Dr Guilhem Paillard-Brunet
Psychiatre, Centre Léon Bérard, Lyon
Quels sont les facteurs de risque ?
On sait aujourd’hui que le cancer est un facteur de risque important de décéder par suicide puisque ça multiplie le risque entre 1,9 et 2,8. Ce sont des données importantes à prendre en compte. On sait aussi que parmi les patients qui souffrent de cancer, il y a des facteurs qui accentuent ce risque : les symptômes mal contrôlés, les douleurs, les nausées. Et puis il y a une période qui est particulièrement un risque, la première année qui suit le diagnostic. Et donc cela va imposer d’être particulièrement vigilants dans cette période pour ces patients.
Et les facteurs protecteurs ?
Il y a aussi, et heureusement, des facteurs protecteurs, et parmi eux, il y a l’alliance avec les médecins oncologues. Et c’est un facteur sur lequel on va pouvoir beaucoup jouer pour réduire le risque de ces patients.
Comment prévenir ce risque ?
Pour les patients qui ont malgré tout des idées suicidaires, qui rentrent dans une crise suicidaire, ce qu’on dit souvent, c’est qu’il y a rapidement un isolement dans une crise, dont les patients ont du mal à sortir et il faut pouvoir aller les chercher, les sortir de l’isolement dans lequel ils se sont mis malgré eux. Et puis leur poser la question. On a souvent l’idée reçue qu’il ne faut surtout pas poser la question du risque suicidaire parce que ça précipiterait le passage à l’acte. Or on sait aujourd’hui que c’est faux et qu’il faut absolument poser la question, que cela soulage les gens d’en parler et que cela permet ensuite de les prendre en charge.
Une fois qu’on a abordé ces questions, qu’on a pris le temps de les écouter, il faut bien sûr protéger les patients, qu’ils soient chez eux ou à l’hôpital. On limite au maximum l’accès aux moyens dangereux qui peuvent avoir à disposition et on les sort de cet isolement. Cela implique d’être très proactifs dans le lien, de s’appuyer pourquoi pas sur les proches et, évidemment, rapidement, de pouvoir les orienter vers des professionnels de soins psychiques, des psychologues et puis les psychiatres. Et, en attendant, il est capital de soulager les patients de cette souffrance.
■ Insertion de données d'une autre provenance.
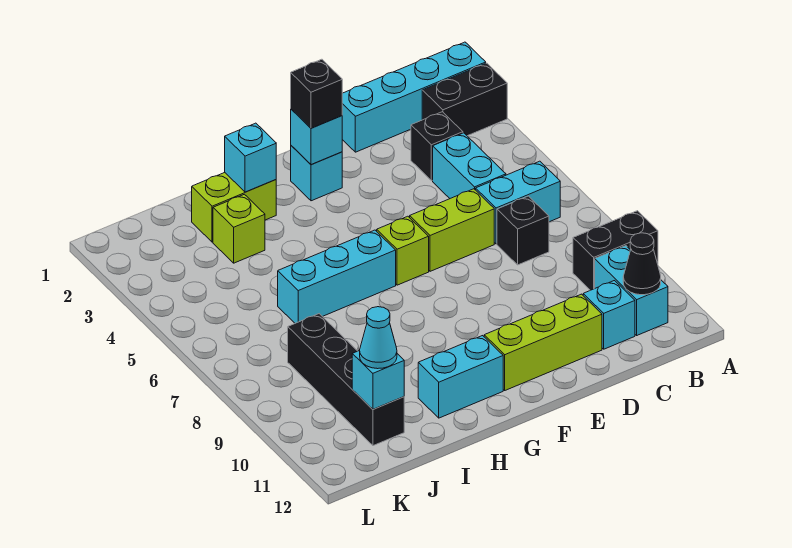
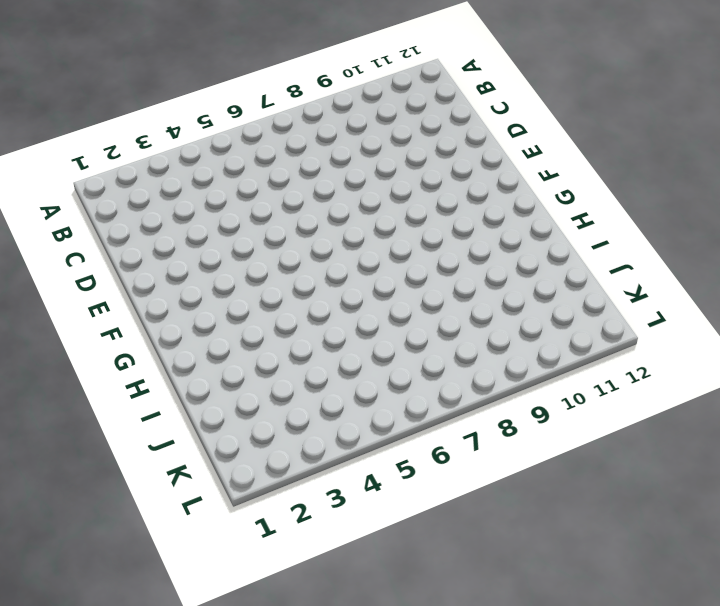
none -> cyan brick A1:D1 level 1
none -> black brick A2:B2 level 1
none -> black brick A9:B9 level 1

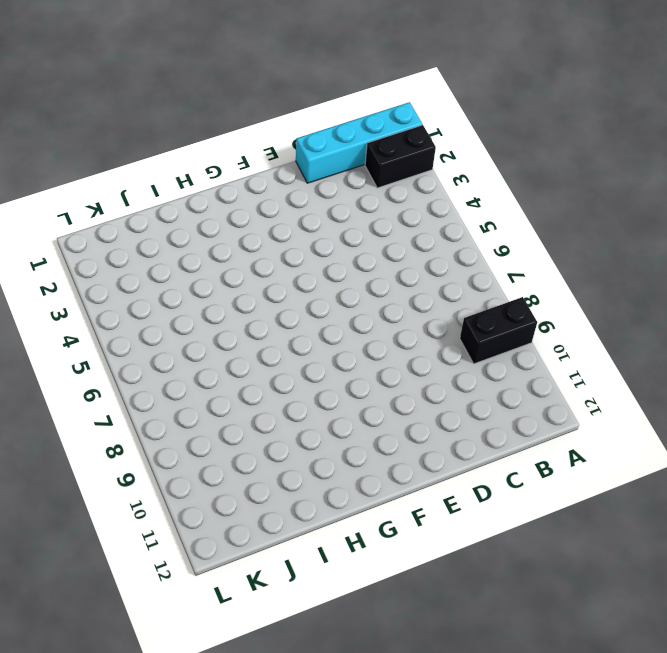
none -> cyan brick B6:C6 level 1
none -> cyan brick B10:B11 level 1
none -> black brick C3 level 1

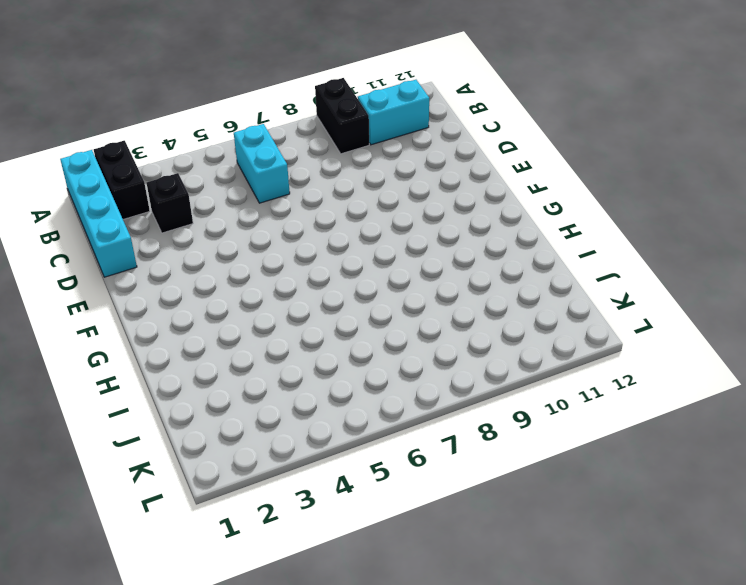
none -> cyan brick C4:C5 level 1
none -> black brick C7 level 1
none -> cyan brick C11 level 1

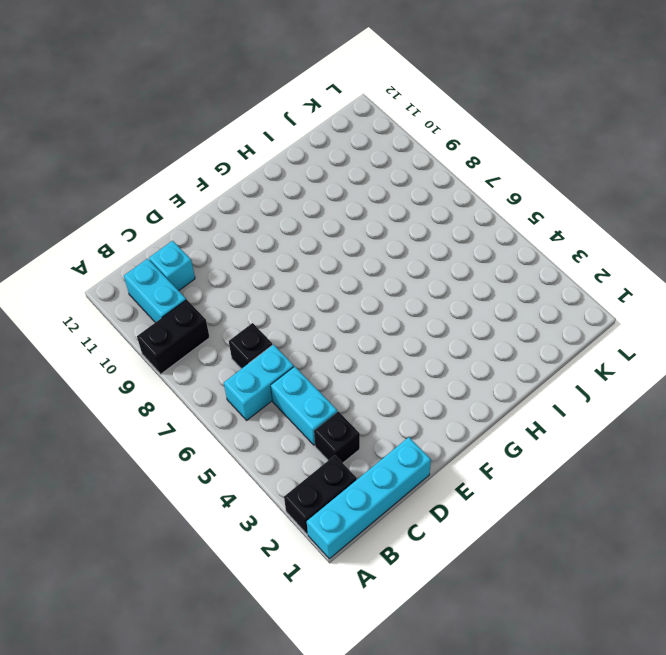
none -> lime brick D6:E6 level 1
none -> lime brick D11:F11 level 1
none -> cyan brick F2 level 1

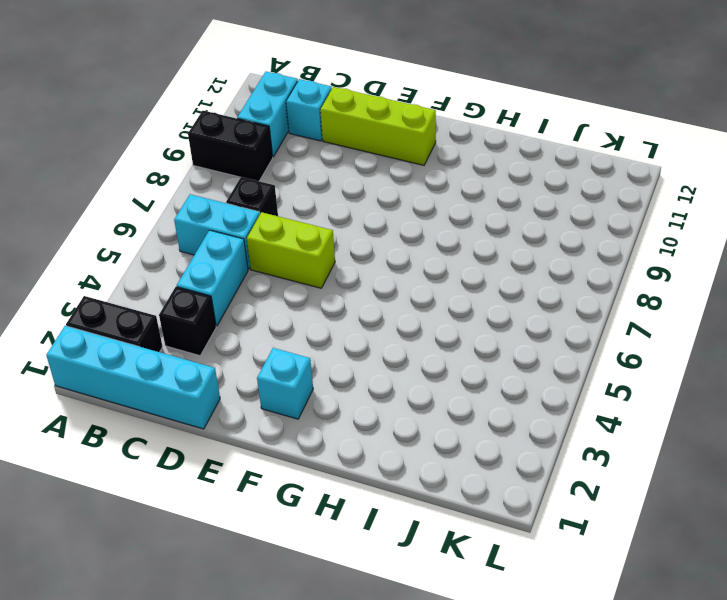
none -> lime brick F6 level 1
none -> cyan brick G6:I6 level 1
none -> cyan brick G11:H11 level 1

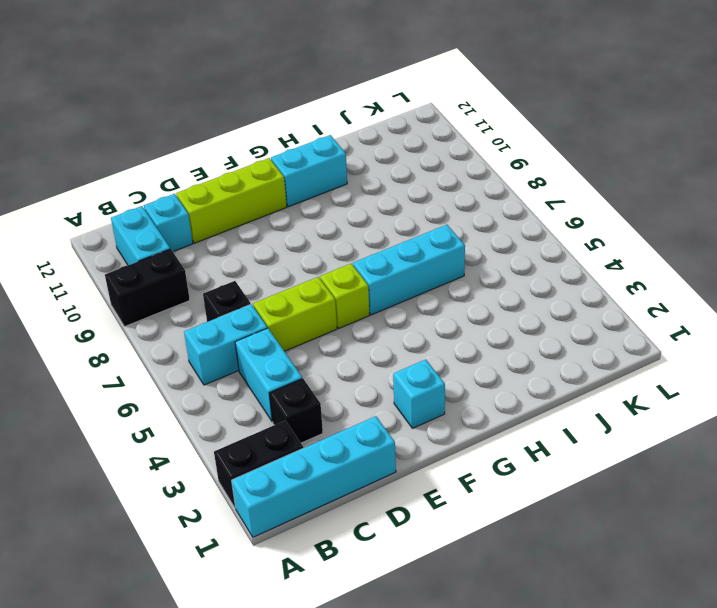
none -> lime brick H2:I2 level 1
none -> lime brick I3 level 1
none -> black brick J8:J11 level 1

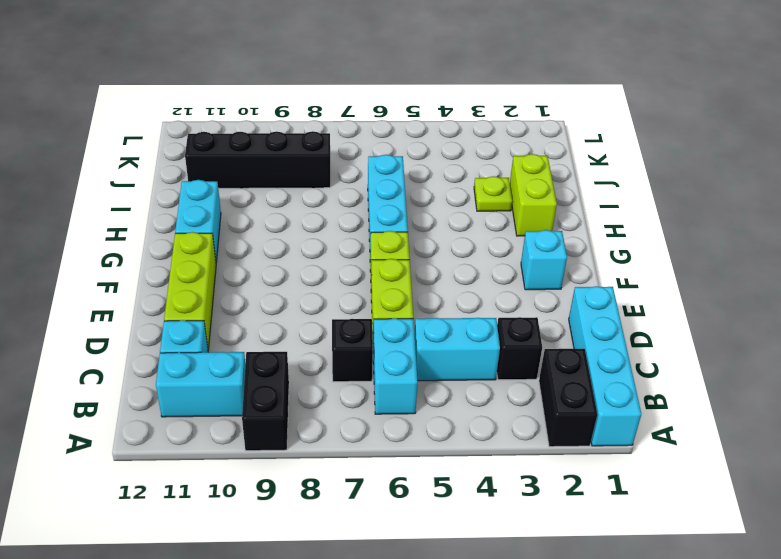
lime plate I3 level 1 -> lime brick I3 level 1
none -> black cone B11 level 2
none -> cyan brick F2 level 2
none -> cyan brick H2 level 2

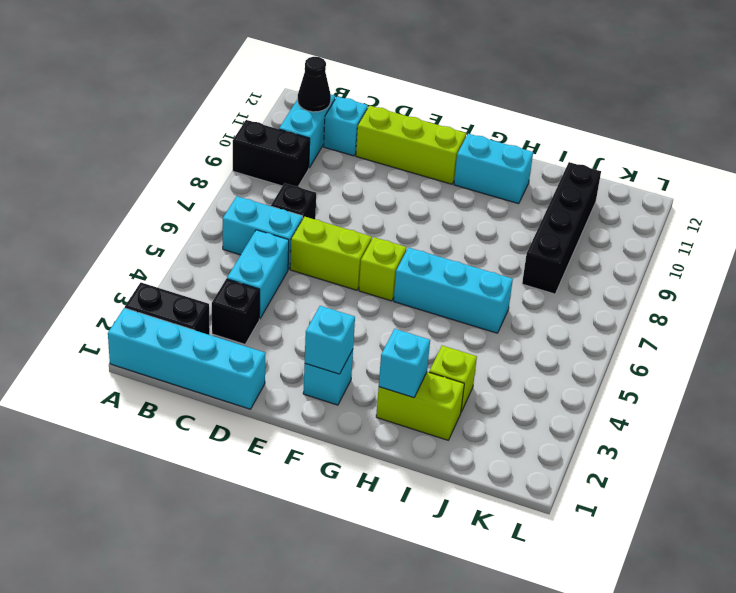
none -> cyan brick J11 level 2
none -> black brick F2 level 3
none -> cyan cone J11 level 3

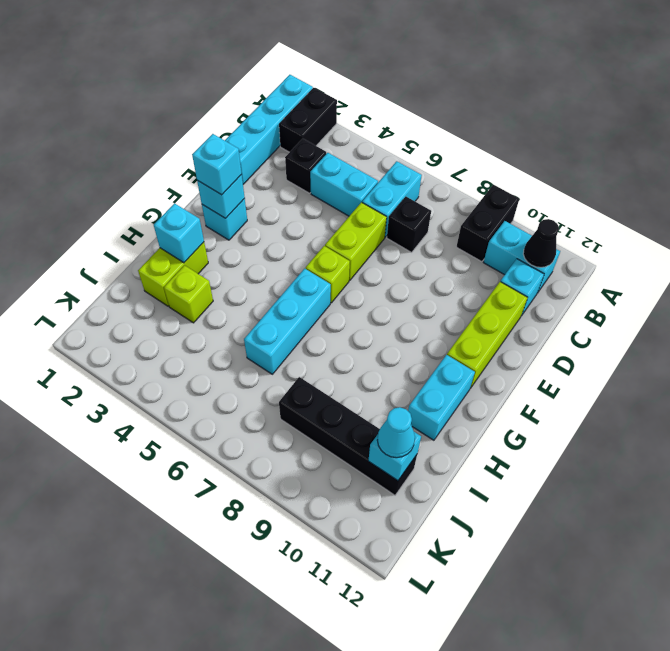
cyan brick F2 level 3 -> black brick F2 level 3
Comment soulager la souffrance ?
On s’aperçoit de plus en plus que cette souffrance est multimodale. Elle est sociale, elle est somatique dans le cadre du cancer, avec parfois beaucoup de souffrances liées notamment aux symptômes et aux effets secondaires des traitements. Donc il faut pouvoir les soulager et soulager la souffrance psychique. Cela peut passer par des traitements. Cela passe également beaucoup par l’accompagnement qu’on peut leur proposer.
Le message clé
Le cancer est un facteur de risque important de décès par suicide, ce qui conduit les patients à avoir un risque plus élevé que la population générale. Il faut leur en parler, il faut leur poser la question, car c’est le meilleur moyen de savoir où ils en sont et de les sortir de cet état de crise, et puis de les orienter vers des soins adaptés, médicamenteux quand il y a besoin, et psychiques aussi souvent, et tout ça en harmonie avec tous les acteurs de la prise en charge. Parce que le suicide n’est pas uniquement l’apanage des psychiatres et des psychologues, mais c’est beaucoup plus complexe. Et donc en cancérologie, cela nécessite que cela se fasse en harmonie avec l’oncologue, avec les médecins des soins de support, les médecins de la douleur, etc.